Ecumenical Patriarch of Constantinople from 933 to 956

Theophylact Lekapenos (Θεοφύλακτος Λακαπηνός or Λεκαπηνός; 917 – 27 February 956) was Ecumenical Patriarch of Constantinople from 2 February 933 to his death in 956.

Theophylact was the youngest son of Emperor Romanos I Lekapenos and his wife Theodora. Romanos I planned to make his son patriarch as soon as Patriarch Nicholas I died in 925, but two minor patriarchates and a two-year vacancy passed before Theophylact was considered old enough to discharge his duties as patriarch (as he was still only sixteen years old). At this time, or before, he was castrated to help his career in the church. Theophylact was the third patriarch of Constantinople to be the son of an emperor and the only one to have become patriarch during the reign of his father. His patriarchate of just over twenty-three years was unusually long, and his father had secured the support of Pope John XI for his elevation to the patriarchate. Apart from the bastard eunuch Basil Lekapenos, who was appointed parakoimomenos, Theophylact was the only son of Romanos I to retain his high office after the family's fall from power in 945.

Theophylact supported his father's policies and pursued ecclesiastical ecumenicism, keeping in close contact with the Greek patriarchates of Alexandria and Antioch. He sent missionaries to the Magyars, trying to help the efforts of imperial diplomacy in the late 940s. At about the same time, Theophylact advised his nephew-in-law Emperor Peter I of Bulgaria on the new Bogomil heresy. Theophylact introduced theatrical elements to the Byzantine liturgy, something which was not universally supported by the conservative clergy around him.
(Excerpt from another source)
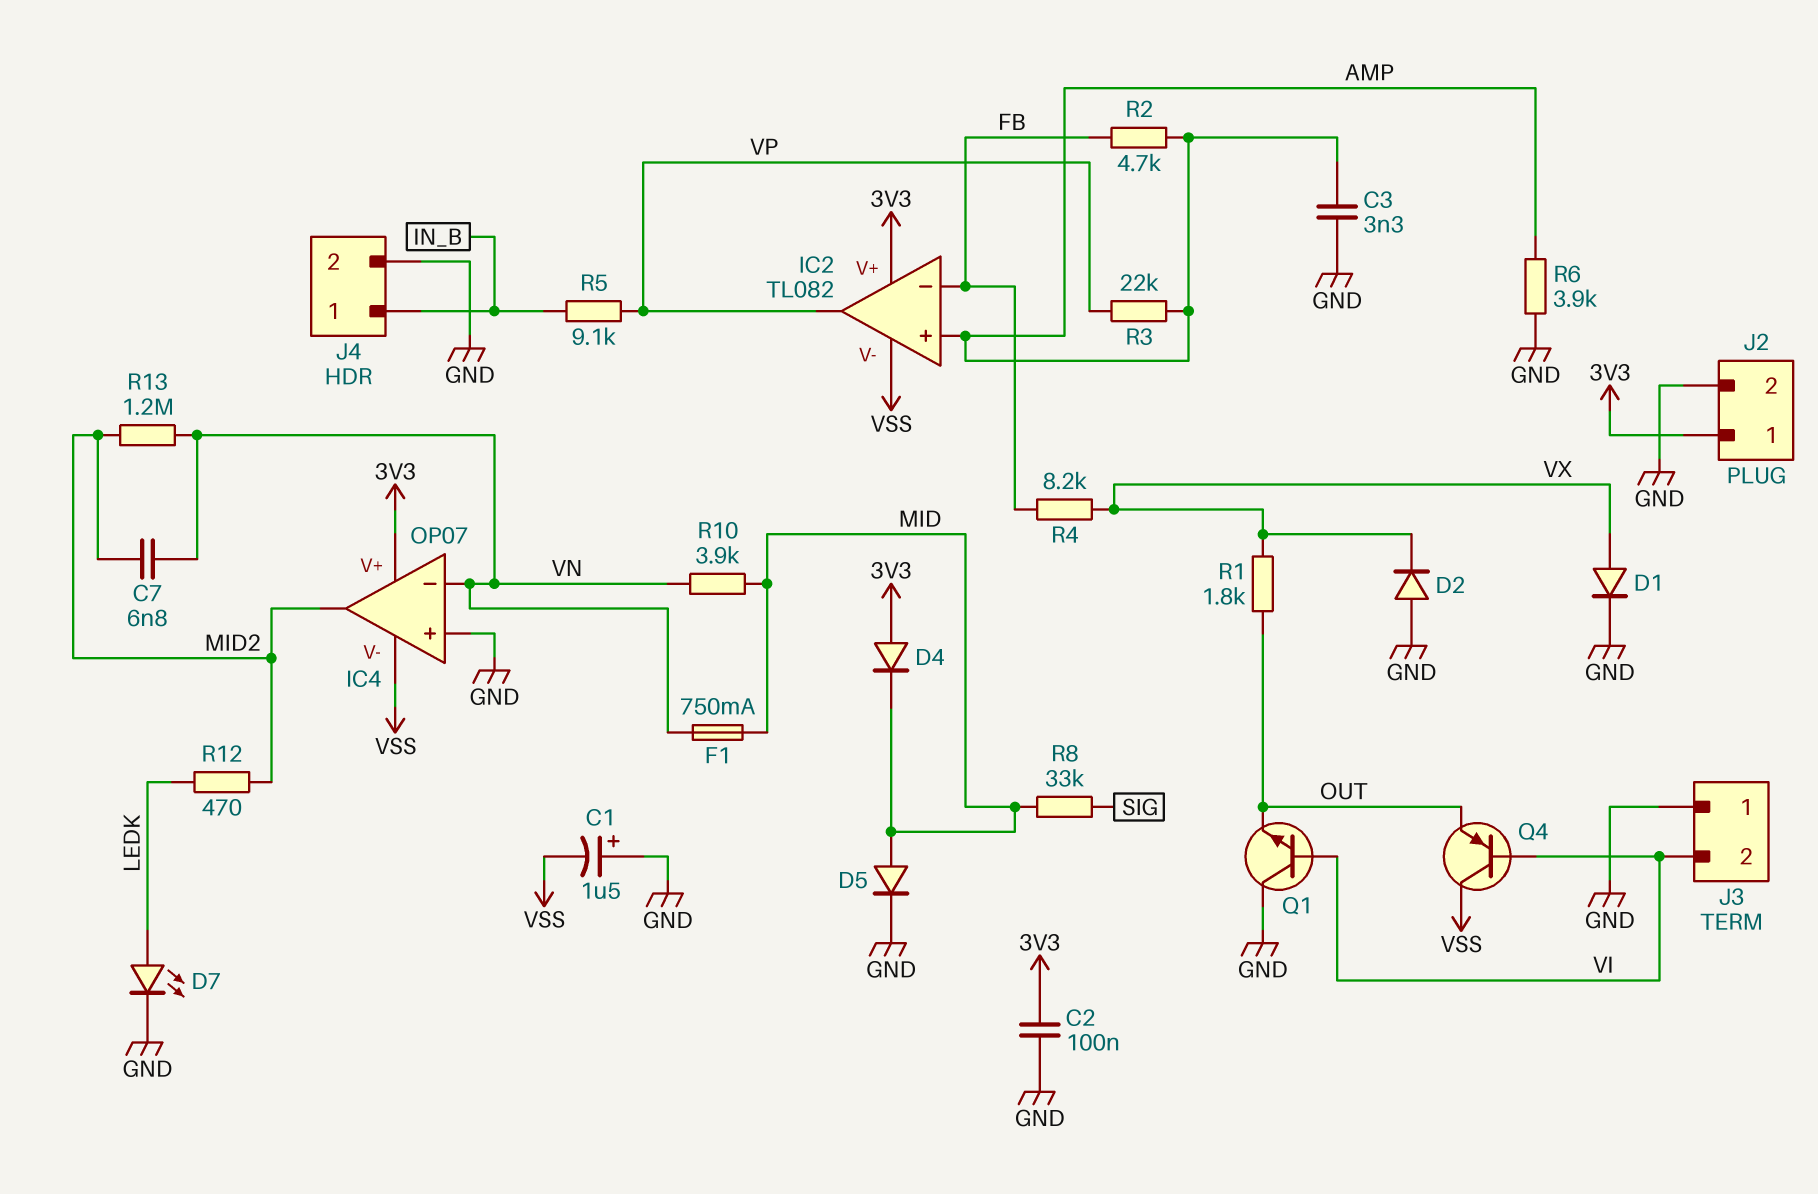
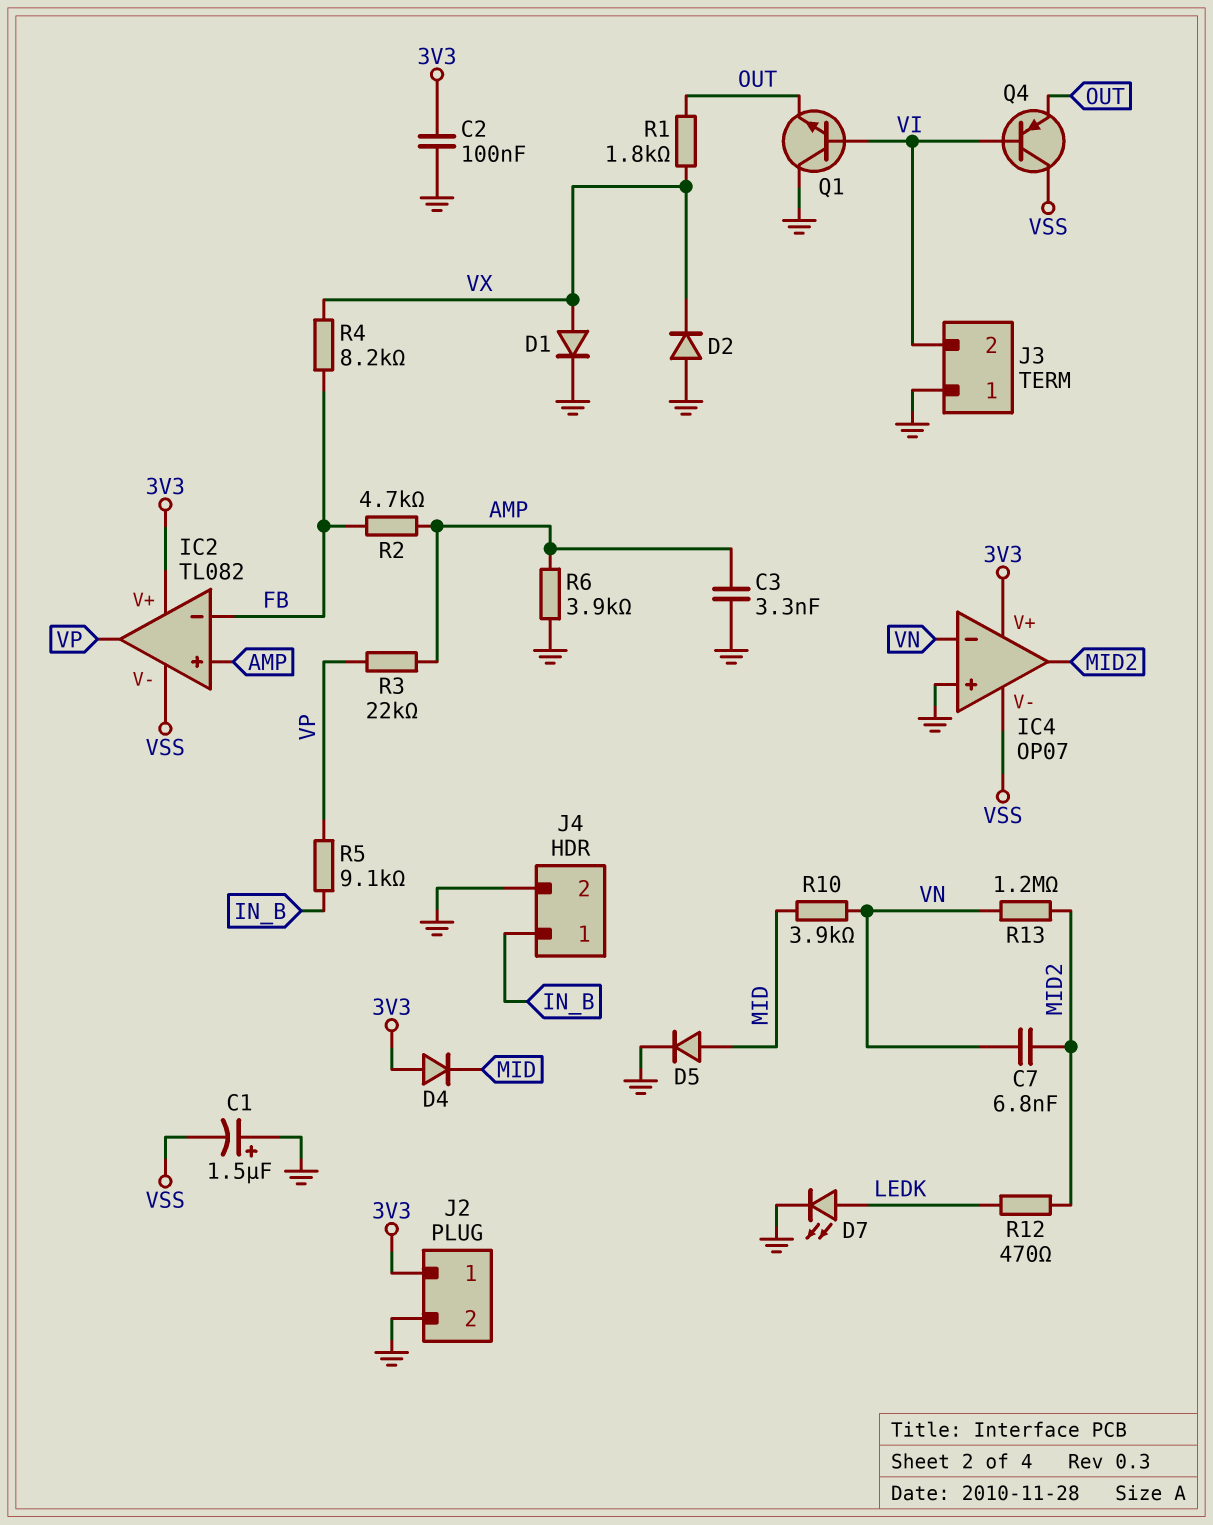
F1: 750mA (MID, VN) -> none
R8: 33k (MID, SIG) -> none

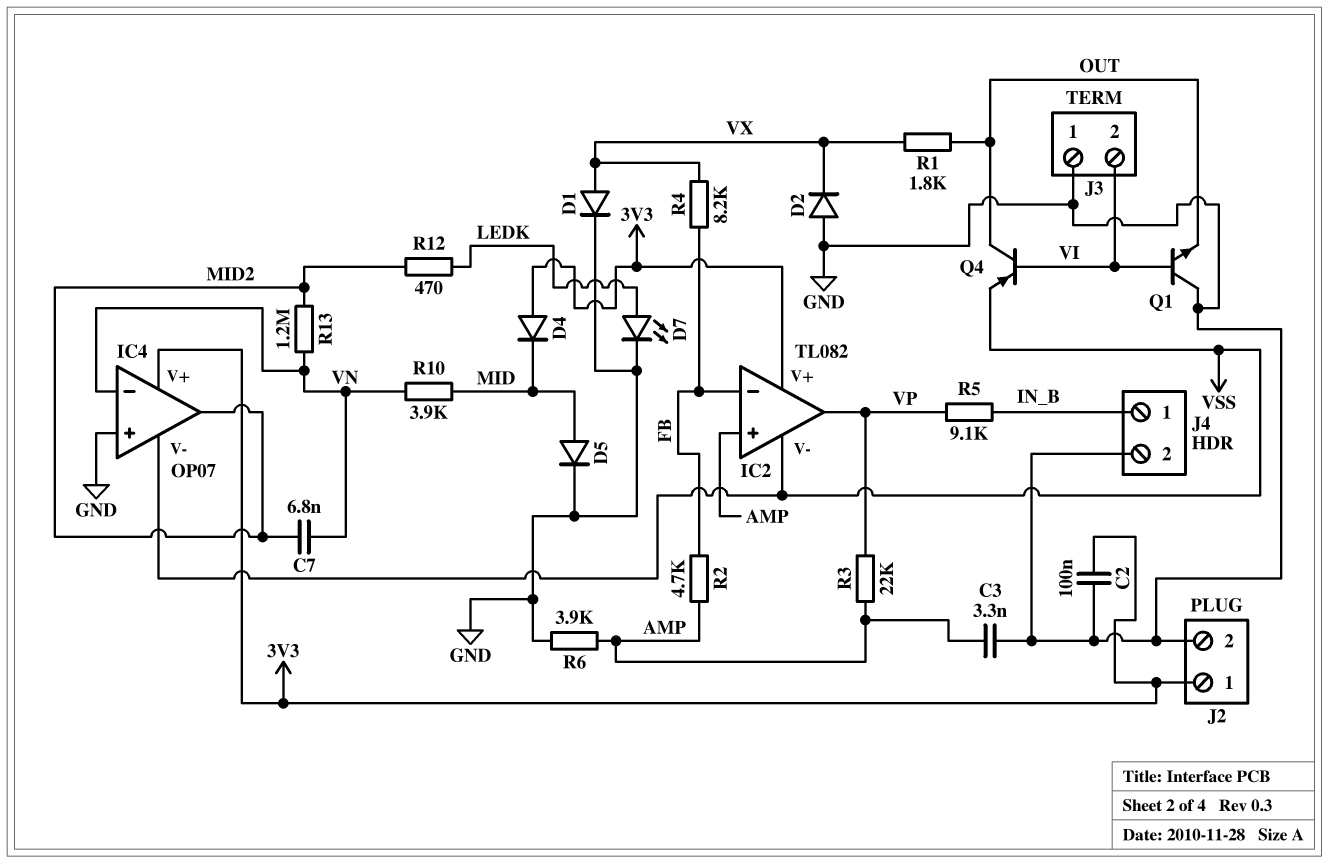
C1: 1.5uF (plus GND, minus VSS) -> none
Q4: PNP (B VI, C VSS, E OUT) -> PNP (B VI, C OUT, E VSS)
Theophylact's detractors describe him as an irreverent man primarily interested in his huge stable of horses, who was ready to abandon the celebration of Divine Liturgy in the Hagia Sophia to be present at the foaling of his favorite mare. Theophylact died after falling from a horse in 956.

== Bibliography ==
- Kiminas, Demetrius (2009). "The Ecumenical Patriarchate - A History of Its Metropolitanates with Annotated Hierarch Catalogs"
- Madgearu, Alexandru (2008). "The Mission of Hierotheos - Location and Significance"
- Madgearu, Alexandru (2017). "Further Considerations on Hierotheos' Mission to the Magyars"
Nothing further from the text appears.